Alex Charalabidis <a...@wnm.net> writes:
> On 21 Jun 1999, Dag-Erling Smorgrav wrote:
> > The PR is wrong. Sheldon is right. It *does* work the way it ships. If
> > he experienced problems, I bet the real bug was that he edited
> > inetd.conf, HUPed inetd, and hit the "HUP clobbers the service table"
> > bug.
> I'll accept this as an explanation, since it sounds much more reasonable
> than telling me I have no clue what I'm talking about. I edit inetd.conf
> and HUP, like pretty much everyone else in the world and will keep HUPing
> for many years to come. If it "clobbers the service table" on the odd
> occasion and keeps it clobbered until you change the service's name, well
> duh, please document it, I'm not psychic. :)
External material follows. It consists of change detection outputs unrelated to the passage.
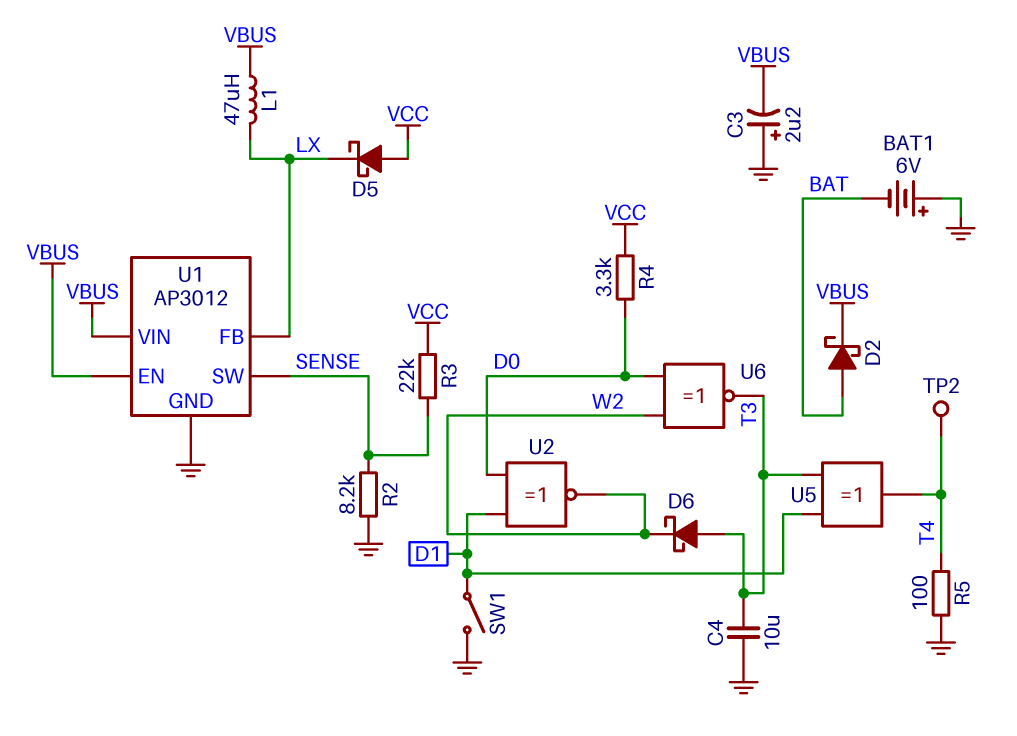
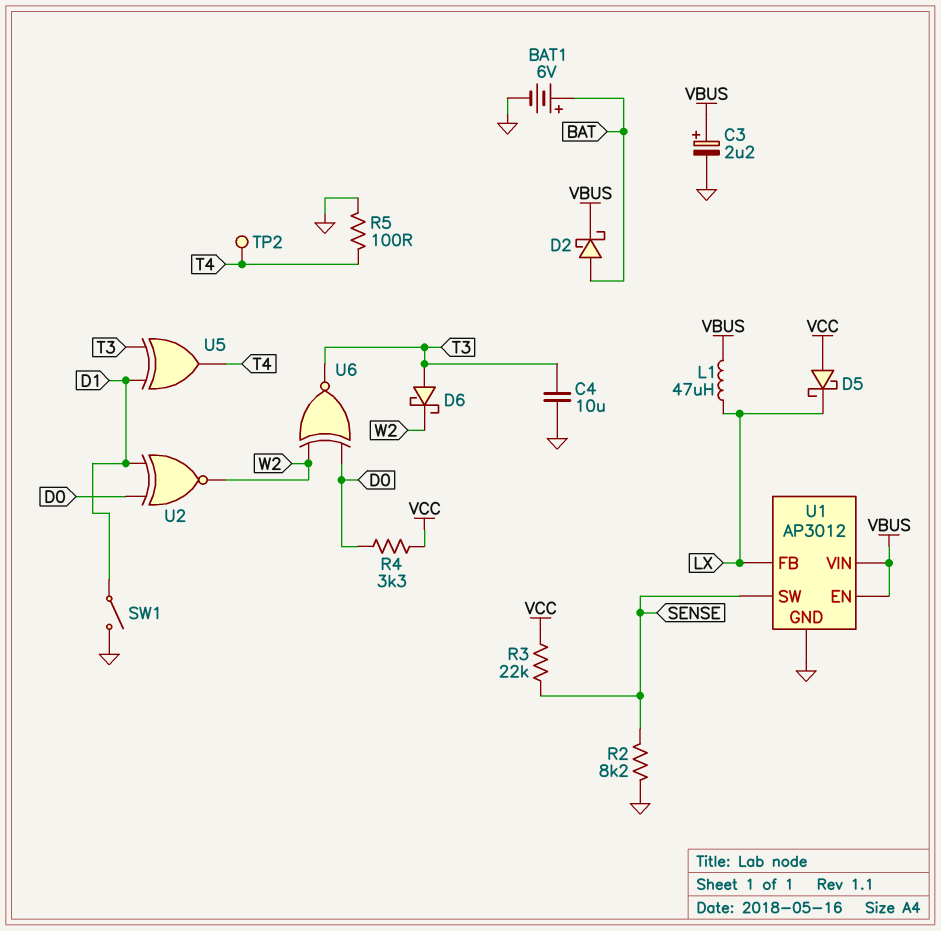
BAT1: 6V (plus GND, minus BAT) -> 6V (plus BAT, minus GND)
C3: 2.2uF (plus GND, minus VBUS) -> 2.2uF (plus VBUS, minus GND)

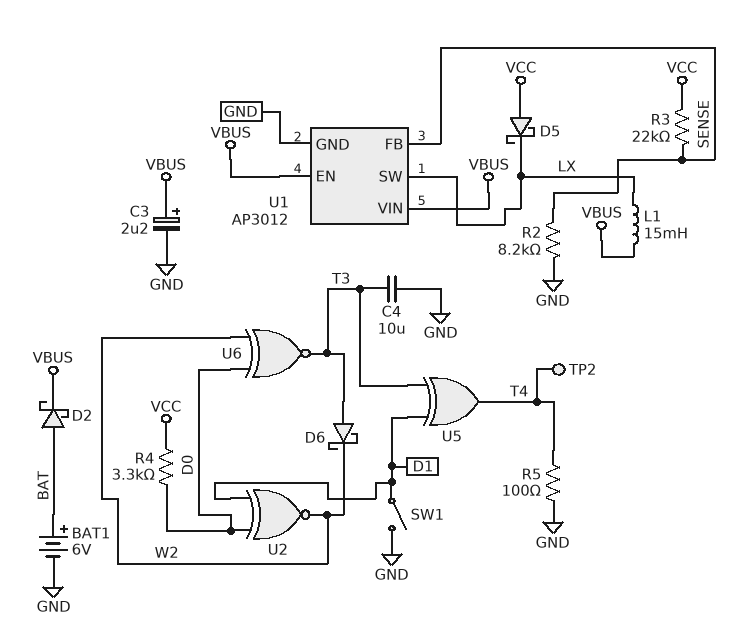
L1: 47uH (LX, VBUS) -> 15mH (LX, VBUS)
U1 pin FB: LX -> SENSE
U1 pin SW: SENSE -> LX

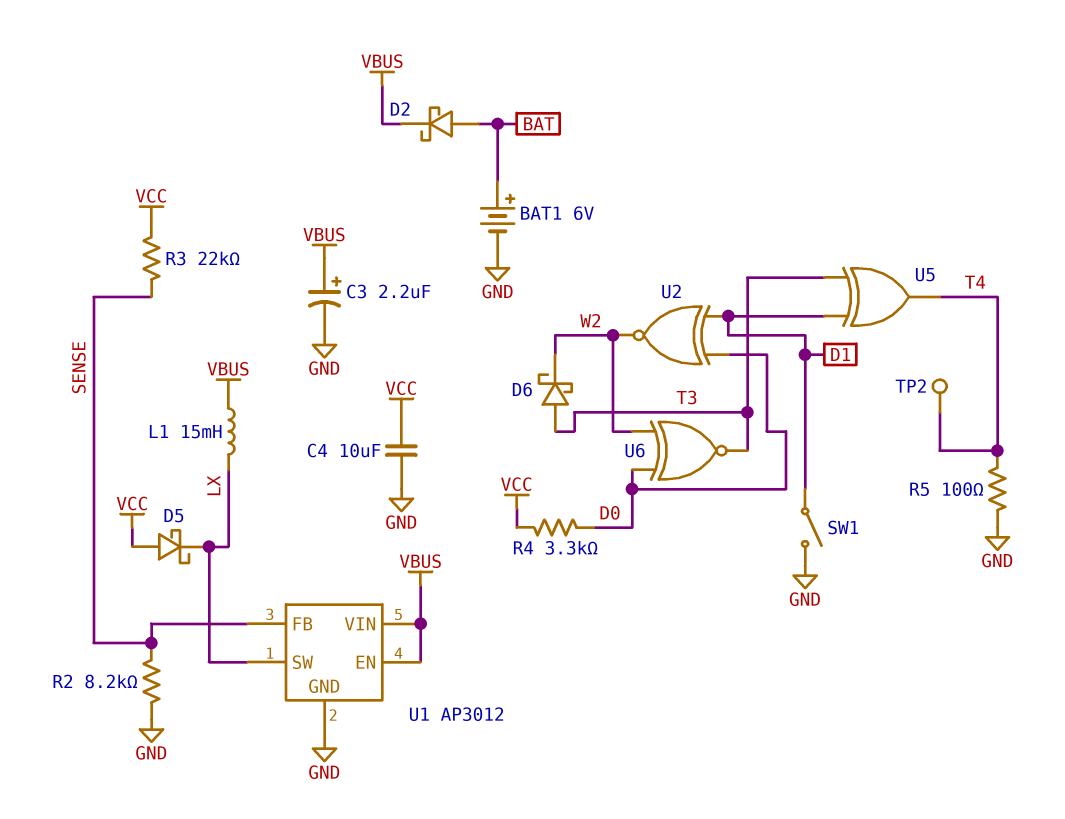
C4: 10uF (GND, T3) -> 10uF (GND, VCC)

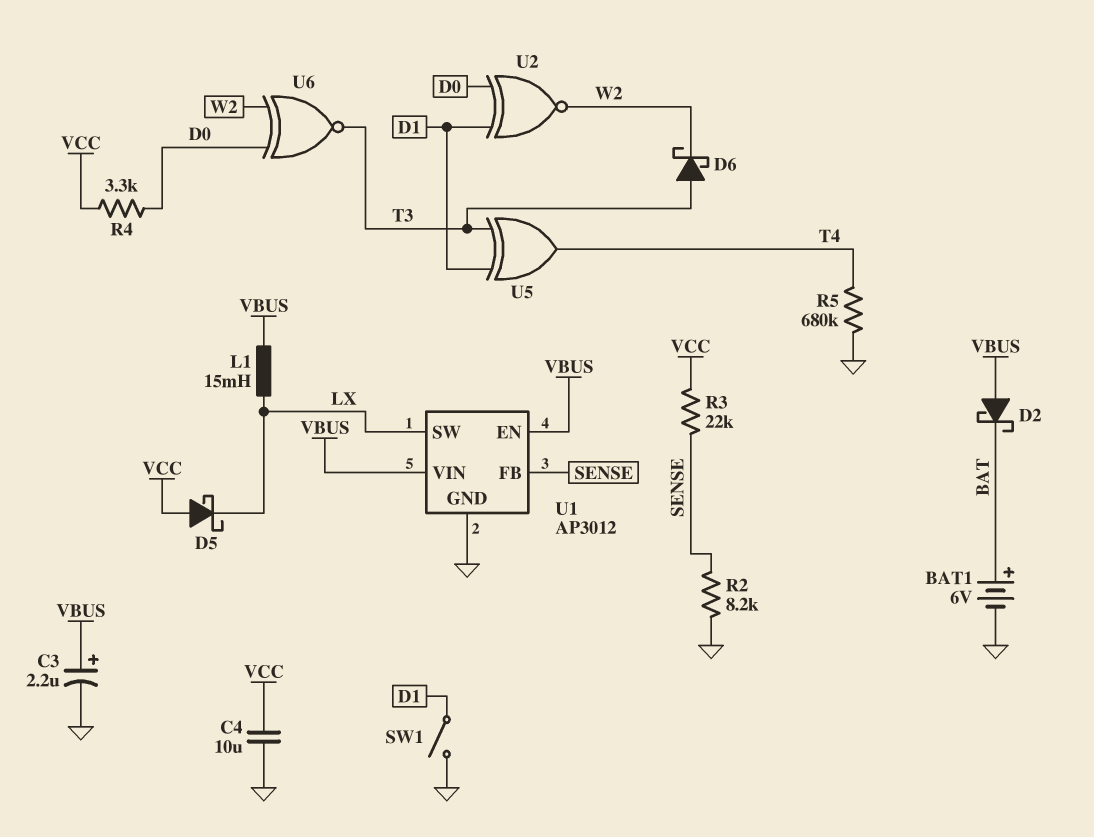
D2: schottky (A BAT, K VBUS) -> schottky (A VBUS, K BAT)
R5: 100 (GND, T4) -> 680k (GND, T4)
TP2: test point (T4) -> none

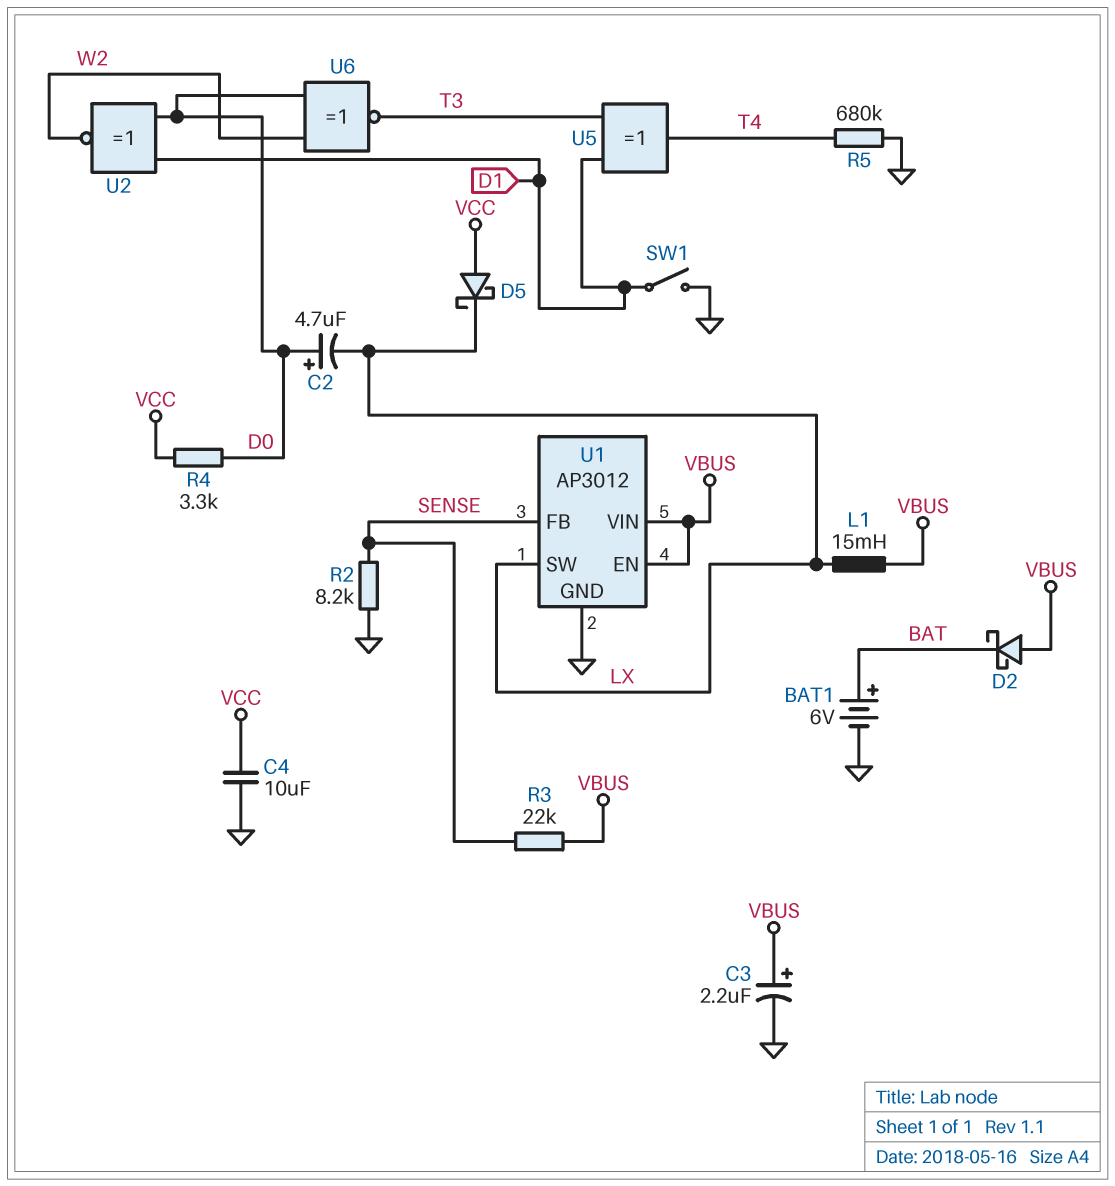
C2: none -> 4.7uF (plus D0, minus LX)
D6: schottky (A T3, K W2) -> none
R3: 22k (SENSE, VCC) -> 22k (SENSE, VBUS)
We have no intention of documenting it, since the bug has been fixed.

>                                              If it also breaks on the
> first machine I install 3.2-R on and coincides with my discovery of
> aforementioned discrepancy, my guilt is limited to accepting an open
> invitation to jump to conclusions and I will redeem myself through a
> weekend penance of listening to the Spice Girls and watching Celine Dion.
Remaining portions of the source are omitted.